Havia, no Sul do Brasil, uma tribo de índios cujo cacique era amado por duas jovens muito bonitas. Não sabendo qual delas escolher para esposa, o jovem cacique prometeu que se casaria com aquela que tivesse melhor pontaria. Assim sendo, fez-se uma competição e as duas jovens atiraram suas flechas, mas só uma delas acertou o alvo e casou-se com o cacique. A jovem que perdeu a prova se chamava Oribicy. Ela chorou tanto por ter perdido seu amado, que suas lágrimas formaram um córrego. Sua tristeza era tanta, que pediu a Tupã que a transformasse num passarinho para que ela pudesse visitar seu amado sem ser reconhecida. Tupã realizou o desejo da moça e Oribicy, com sua nova forma, voou até o amado. Para sua grande tristeza, constatou na visita que o cacique vivia muito feliz com sua jovem esposa. Oribicy resolveu ir embora e voou para o Norte. Tupã, para consolá-la, deu-lhe um canto especial, que a faria esquecer sua dor enquanto o entoasse e atrairia quem quer que o escutasse. Assim, a jovem não ficaria solitária.
É por isso que o uirapuru, o pássaro que não é pássaro, vive a cantar e a atrair com seu canto todos os que o ouvem. Esse fenômeno acontece realmente. Na floresta, mesmo se todos os pássaros estão a cantar enchendo o ar de melodias e gritos diversos, quando o pequeno e cinzento uirapuru inicia seu canto, todos os outros silenciam e, o que é ainda mais interessante, vêm depositar aos seus pés oferendas: sementes, galhos, alimento.

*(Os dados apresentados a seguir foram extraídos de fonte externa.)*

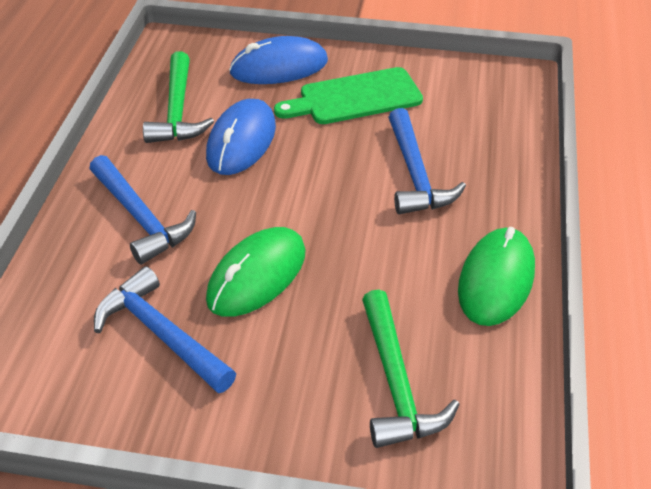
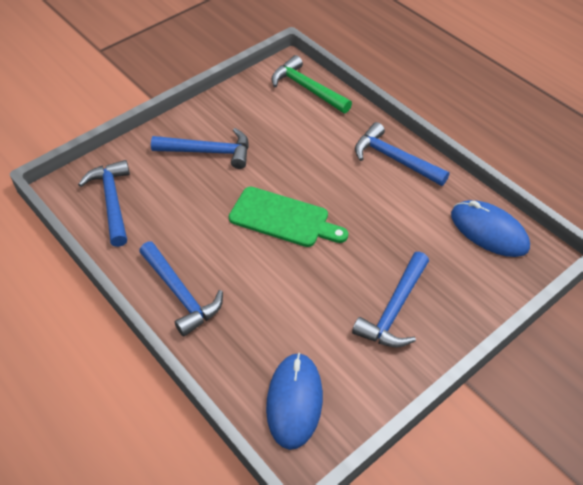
blue hammer: 3 -> 5
green hammer: 2 -> 1
green mouse: 2 -> 0

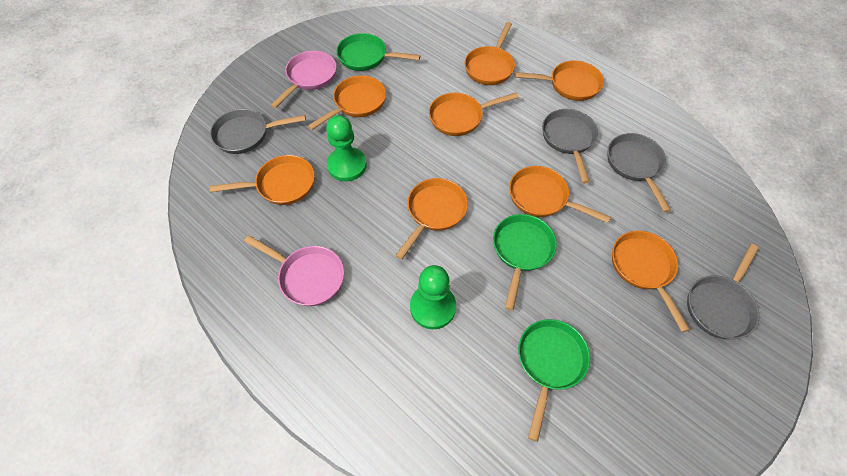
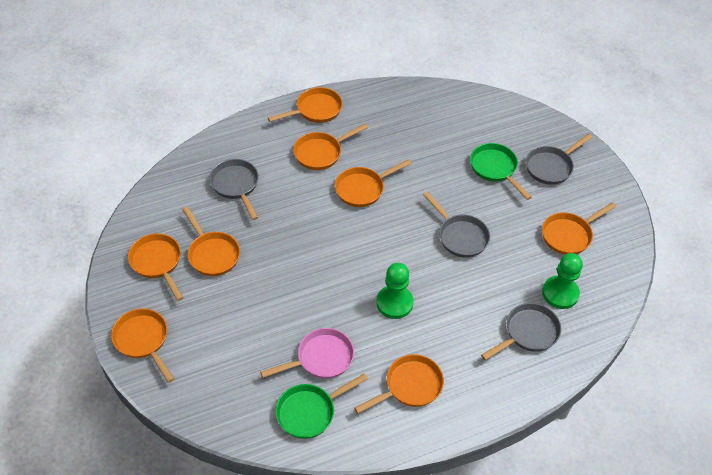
green pan: 3 -> 2
pink pan: 2 -> 1

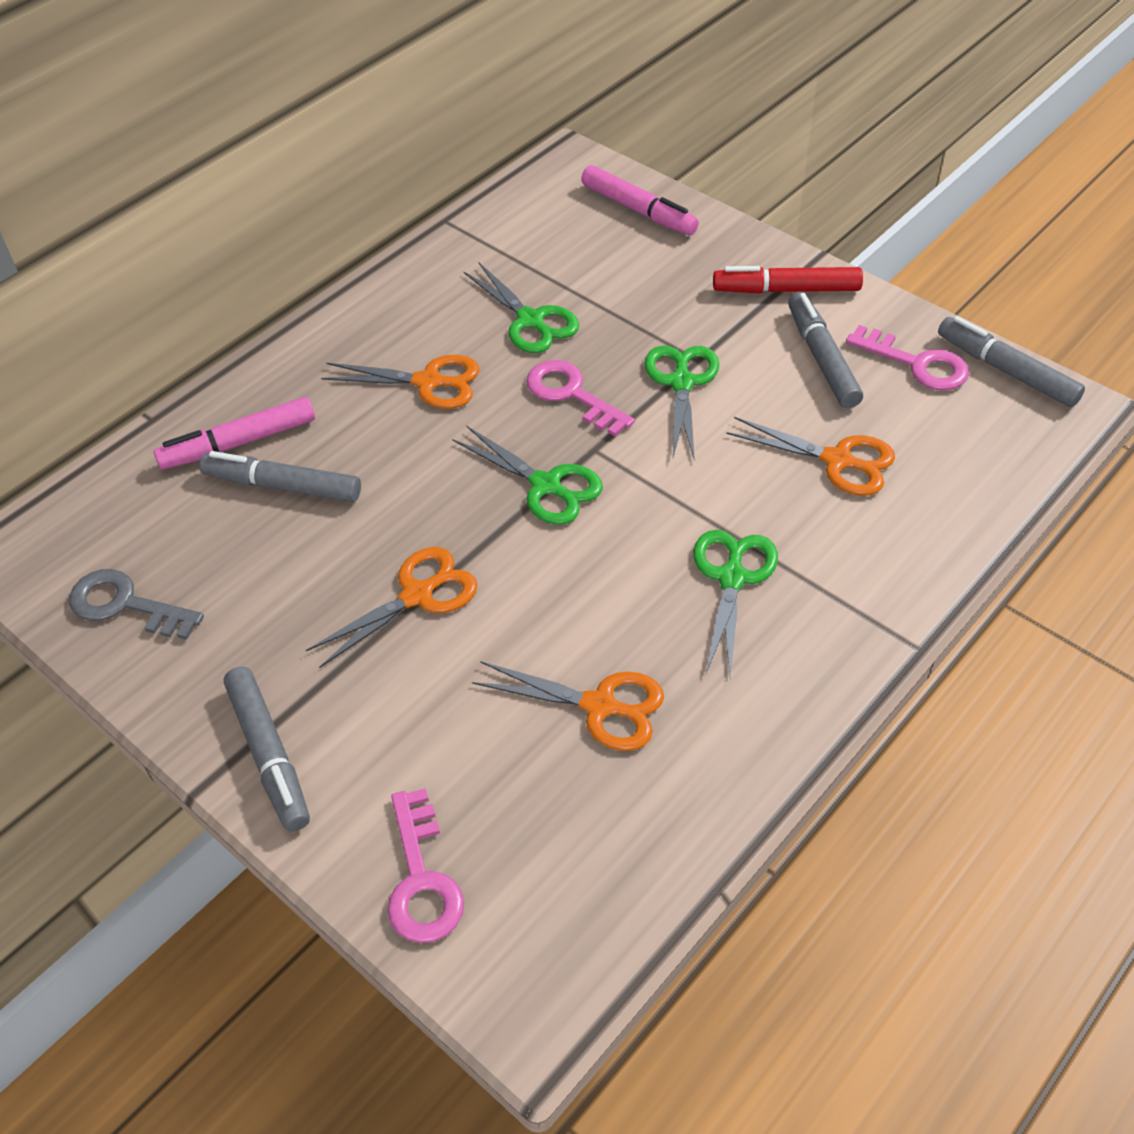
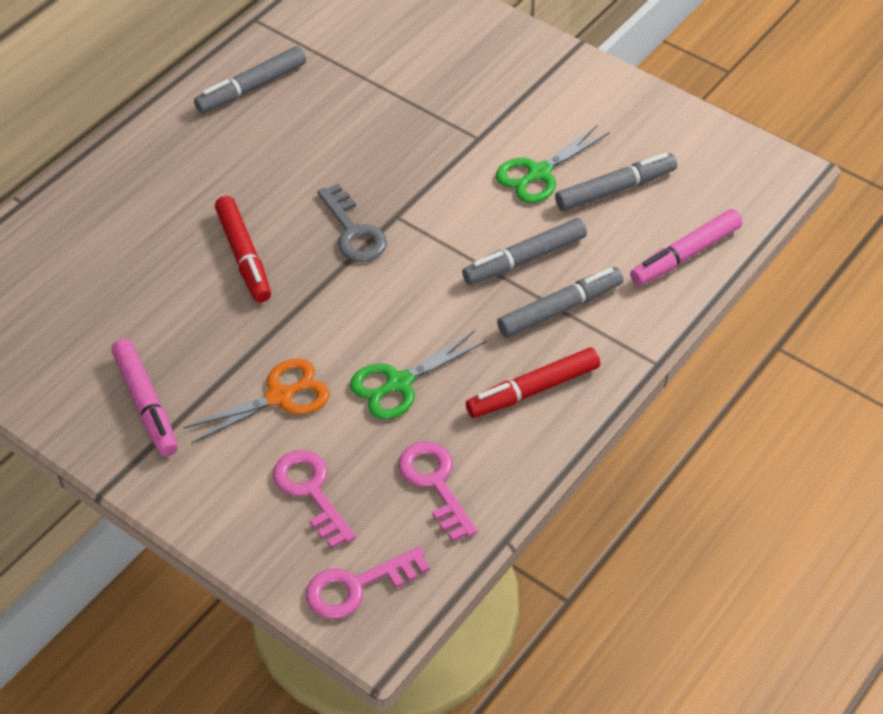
green scissors: 4 -> 2
orange scissors: 4 -> 1
red marker: 1 -> 2

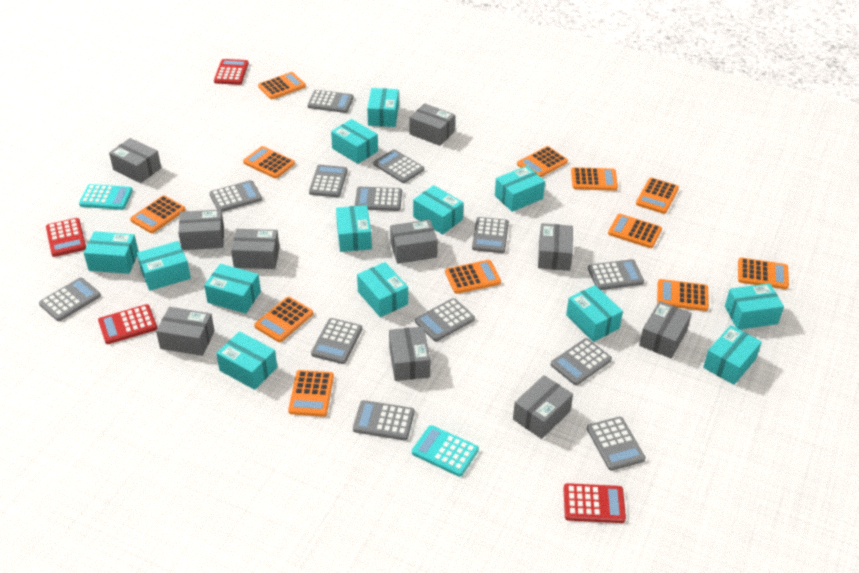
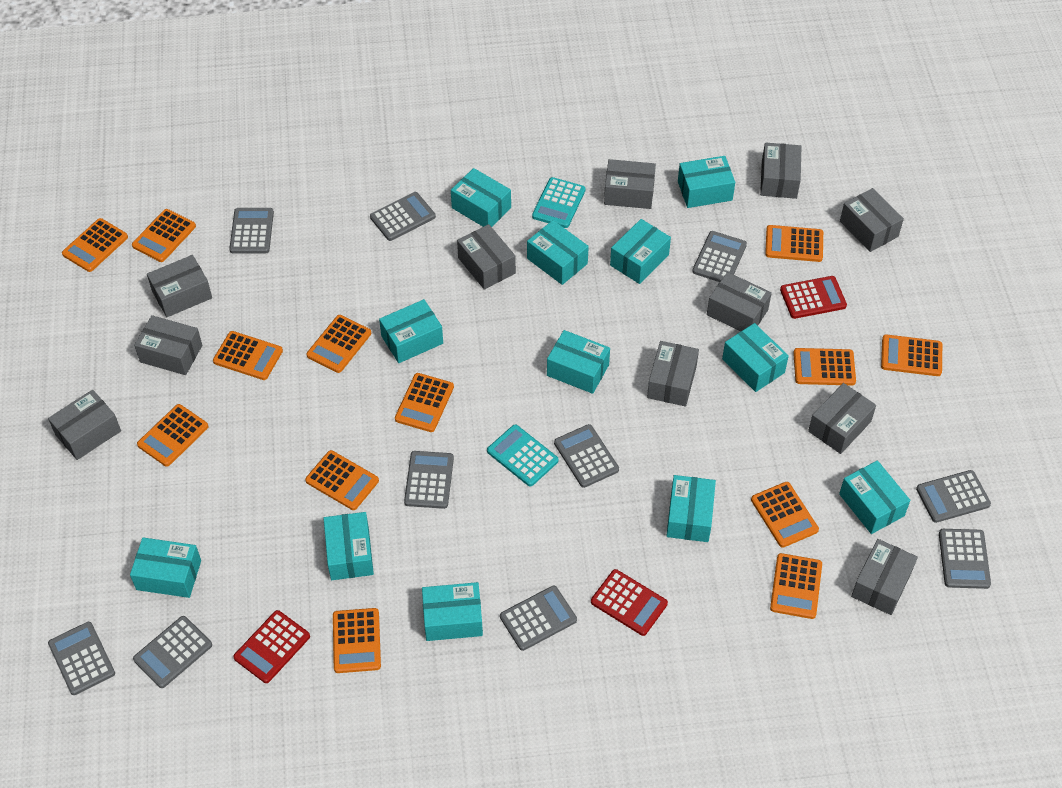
grey box: 10 -> 11
grey calculator: 13 -> 10
orange calculator: 12 -> 13
red calculator: 4 -> 3
turquoise box: 13 -> 12

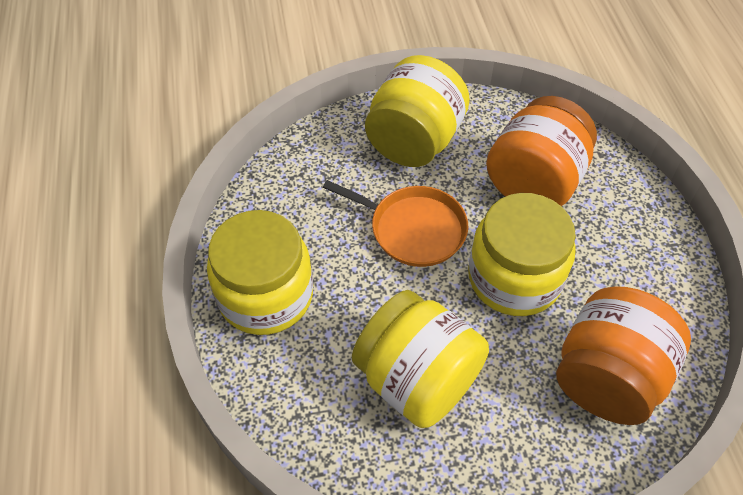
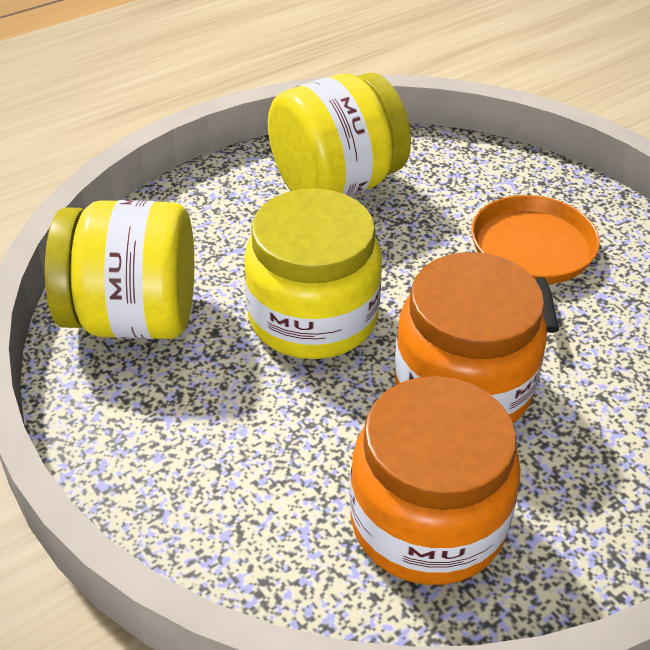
yellow jar: 4 -> 3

CANTO LÍRICO - Lírica é a qualidade de algo sentimental, que se destaca pelo seu excessivo sentimentalismo. Este adjetivo costuma ser utilizado para se referir ao gênero literário composto pelo uso do canto e da música, onde o autor da obra utiliza-se do “eu-lírico” para expor intensas emoções e sentimentos no texto.
UIRAPURU
Certa vez de montaria -
Eu descia um Paraná
O caboclo que remava
Não parava de falar, ah, ah
Não parava de falar, ah, ah
Que caboclo falador!
Me contou do lobisomen
Da mãe-d'água, do tajá
Disse do jurataí
Que se ri pro luar, ah, ah
Que se ri pro luar, ah, ah
Que caboclo falador!
Que mangava de visagem
Que matou surucucú
E jurou com pavulagem
Que pegou uirapuru, ah, ah
Que caboclo tentadô
Caboclinho, meu amor
Arranja um pra mim
Ando roxo pra pegar
Unzinho assim
O diabo foi-se embora
Não quis me dar
Vou juntar meu dinheirinho
Pra poder comprar
Mas no dia que eu comprar
O caboclo vai sofrer
Eu vou desassossegar
O seu bem querer, ah, ah
Ora deixa isso pra lá
Análise do texto
Nesse texto, feito especialmente para a música, aparecem muitas palavras de uso regional e
algumas que estão fora do vocabulário usual de hoje:
"Montaria" (verso 1): canoa ligeira feita de um só bloco de madeira.
"Paraná" (verso 2): braço de rio.
"Lobisomi" (verso 7): lobisomem.
Mãi-d'água (verso 8): figura lendária de bela mulher que mora no fundo do rio e encanta
aqueles que a vêem ou ouvem sua voz, levando-os para as águas profundas de onde não
retornam nunca mais
Tajá (verso 8): planta de grandes folhas verdes, sem flor, de muita variedade na Amazônia
e à qual se atribuem poderes mágicos.
Jurutahy (verso 9): pássaro que possui um canto triste.
Visagem (verso 13): fantasma, aparição.
Surucucu (verso 14): cobra de grandes proporções e das mais venenosas da Amazônia.
Pavulagem (verso 15): gabolice, fanfarronada.
Uirapuru (verso 16): passarinho de canto especial, o artista da floresta.
"Rôxa" (verso 21): roxa de vontade, com muita vontade.
"Um zinho" (verso 22): só um, apenas um.